Thomas Kistler, University of California at Irvine

I am a third year Ph.D. student at the University of California in Irvine, working with Michael Franz on a new operating system that reconciles the advantages of portable executables with high performance. For portable executables, most of the traditional optimizations cannot be performed at compile time any longer, resulting in serious performance problems. This flaw can only be overcome by delaying optimization until runtime (or load time) and enriching current operating systems with runtime optimization infrastructures. Our new operating system implements such an infrastructure and continuously and gradually optimizes programs in the background or on specific request of the programmer.

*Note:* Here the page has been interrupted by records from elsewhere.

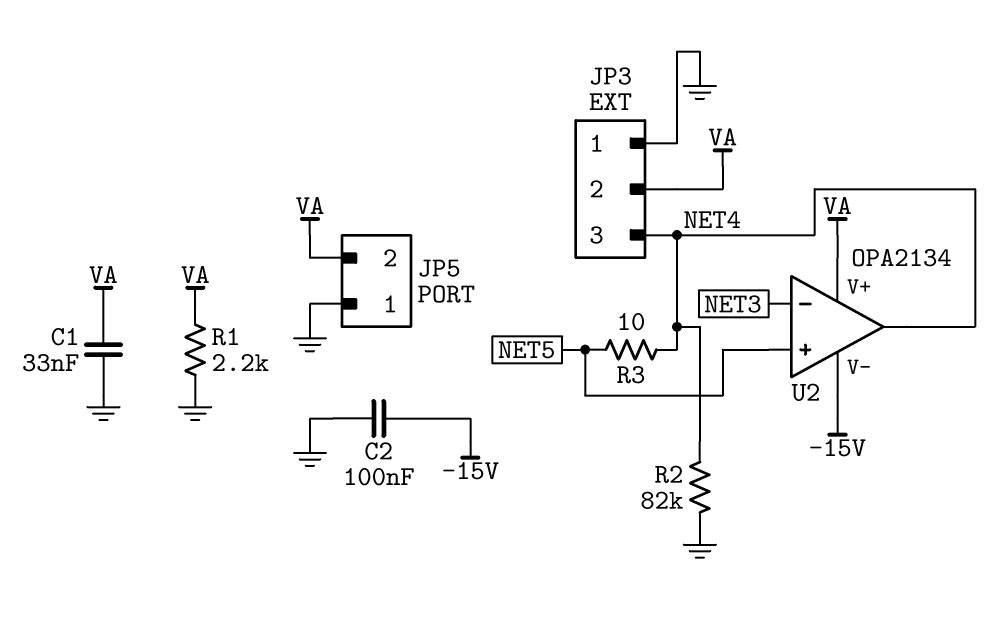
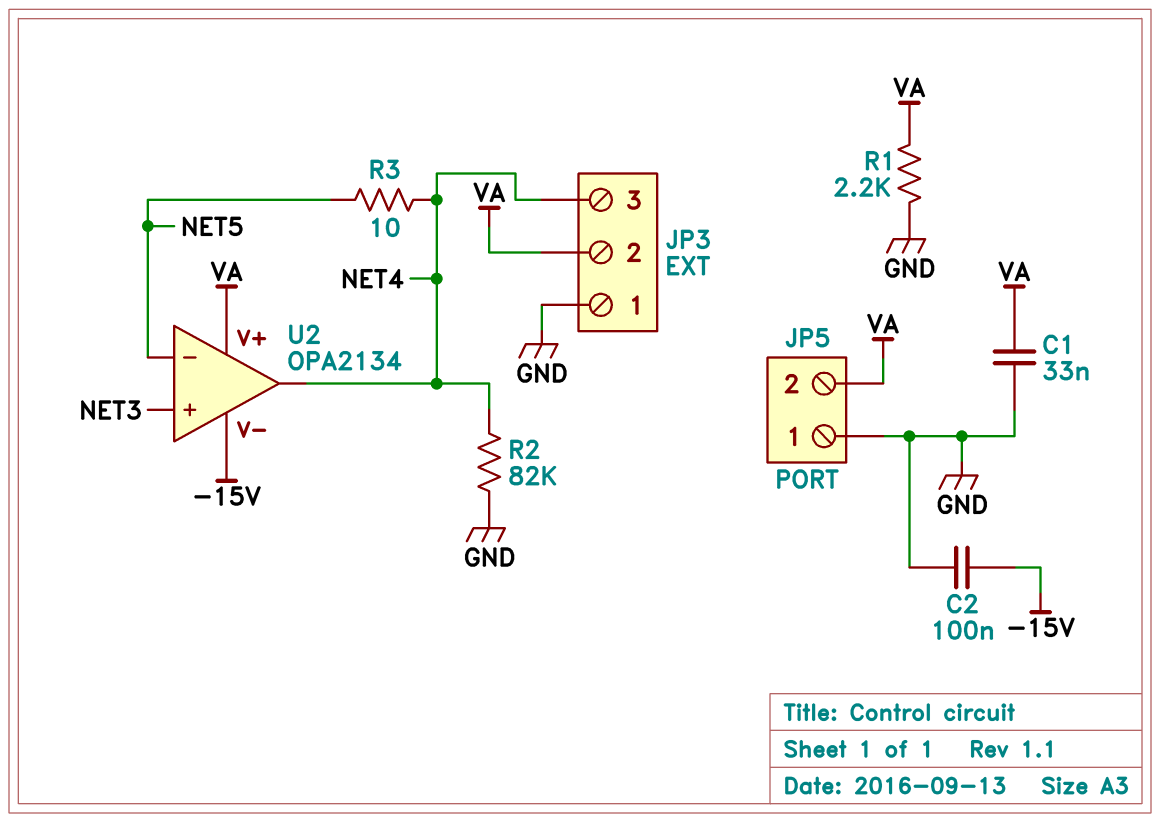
U2 pin in+: NET5 -> NET3
U2 pin in-: NET3 -> NET5

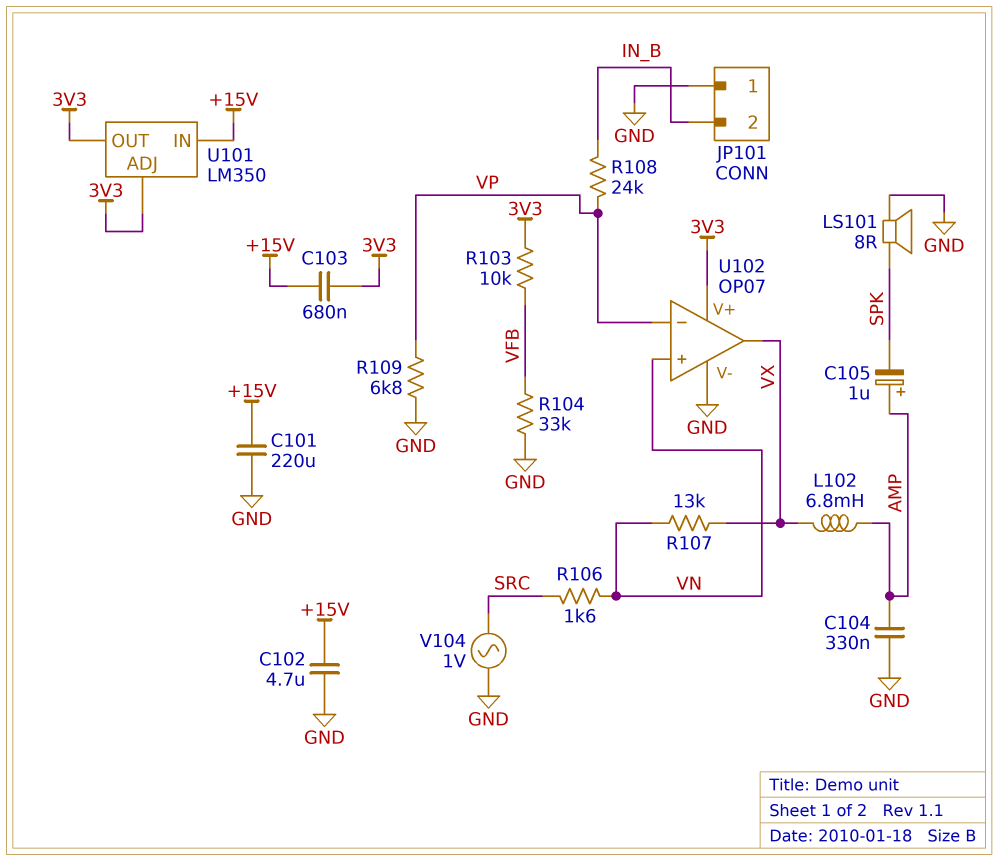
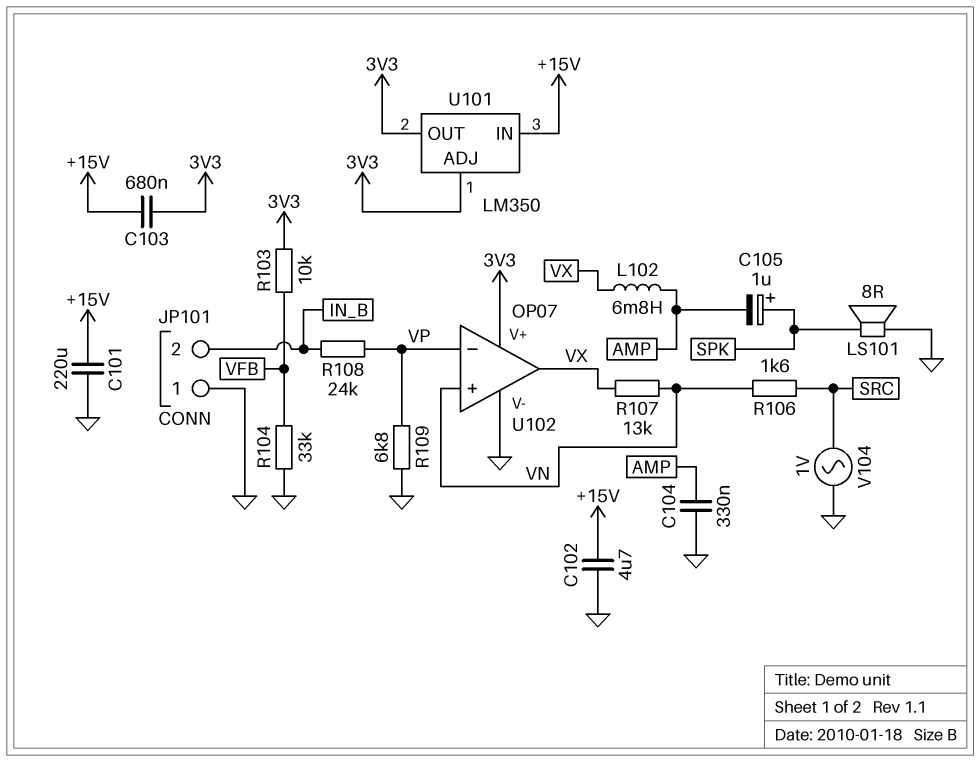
C105: 1uF (plus AMP, minus SPK) -> 1uF (plus SPK, minus AMP)

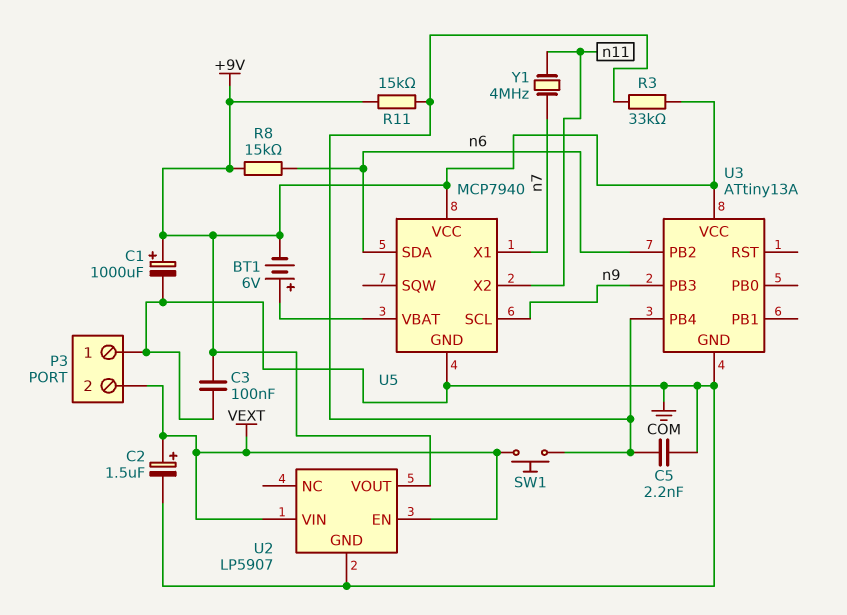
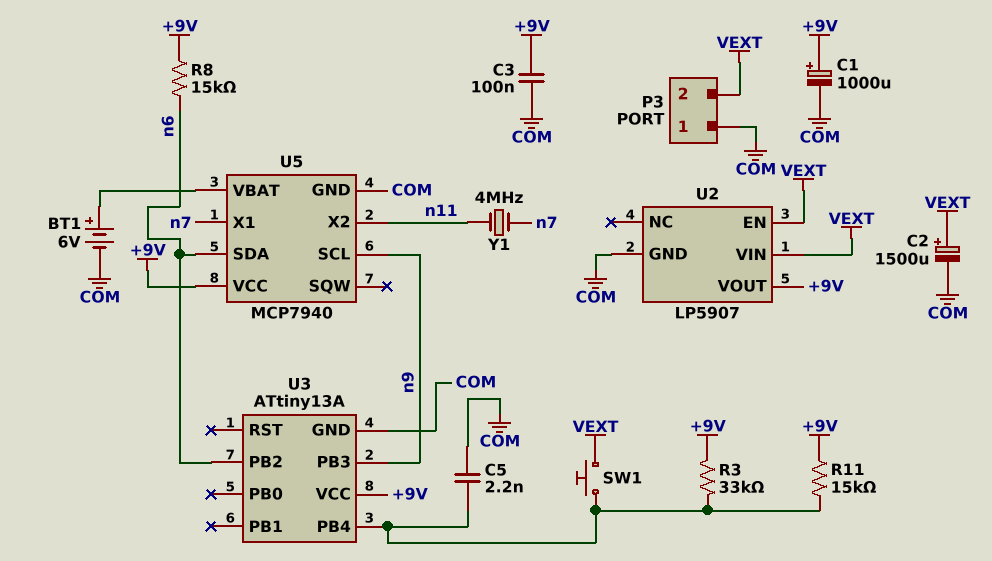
BT1: 6V (plus U5/VBAT, minus +9V) -> 6V (plus U5/VBAT, minus COM)
C2: 1.5uF (plus VEXT, minus COM) -> 1500uF (plus VEXT, minus COM)

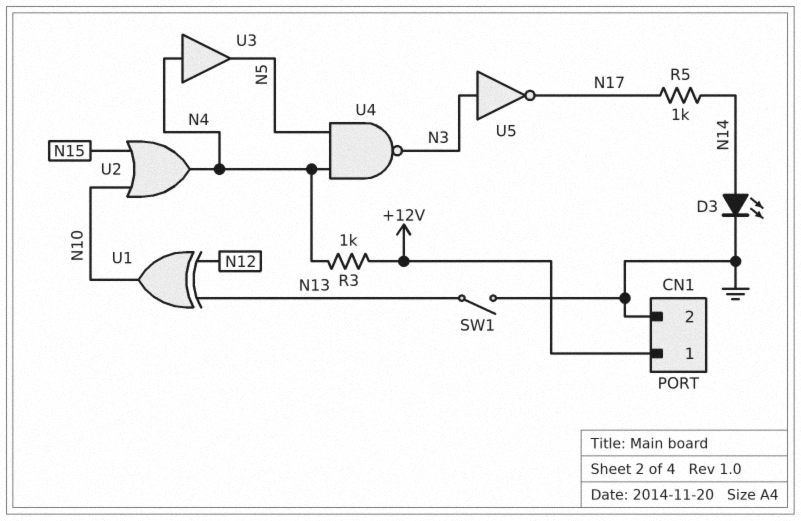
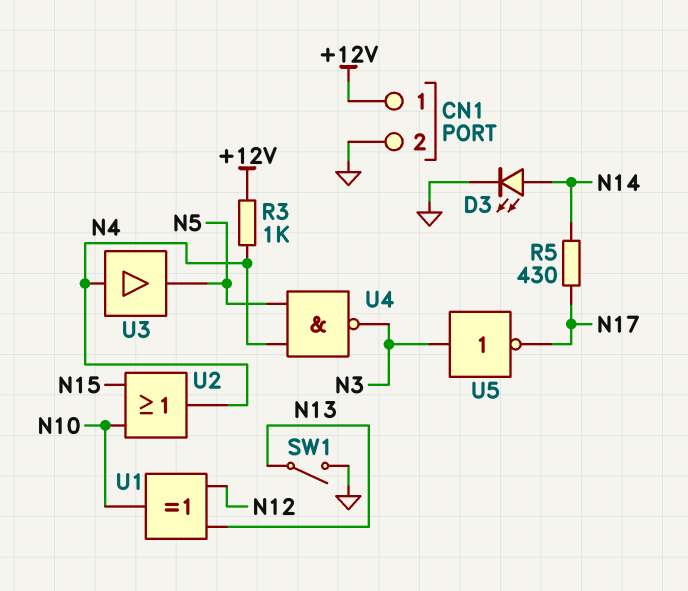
R5: 1k (N14, N17) -> 430 (N14, N17)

It also utilizes an adaptive profiler to custom-tailor optimizations towards system- and user-behavior.

At SRC this summer I have been working with Hannes Marais on the implementation of WebL. WebL is a new Web scripting language that has been designed to automate tasks such as retrieving Web documents, extracting structured and unstructured data from Web documents (for example HTML-, and XML-based Web pages), and creating and manipulating Web documents. One of the main problems that we were trying to solve this summer was the design of an expressive, powerful and concise query language for WebL that allows searching on the structure and on the flat text of HTML- or XML-pages. Traditionally, approaches for searching in structured text documents have focused on either searching documents by content (e.g. searching with regular expressions) or by structure (e.g. subtree matching or context-free grammar matching), but not both at the same time. Most of the query languages also lack orthogonality and compositionality, and, in most cases, do not allow the expression of overlapping of search results. To overcome these problems, we developed a novel combined approach for searching in Web documents that allows mixing content and structure in a simple, orthogonal, and concise query language. Rather than being based on trees or grammars, it is based on set algebra. The basic components of the proposed search algebra are sets of pieces and set-operators. A piece is a continuous region in the text that can either be constructed by searching the text with a regular expression or searching for markup elements in the structure. Set operators allow combining piece-sets to construct more powerful queries. WebL currently supports a combination of structural, positional, and basic set operators (e.g. in, contain, after, before, union, etc.).

One of the most important things that I learnt this summer is that the design of a programming language is much more difficult than it would appear when reading the final language specification. Finding the essence of the problem and the right mix between simplicity and expressiveness is a tedious process that involves a lot of discussion and often requires starting from scratch again and discarding previous ideas and implementations.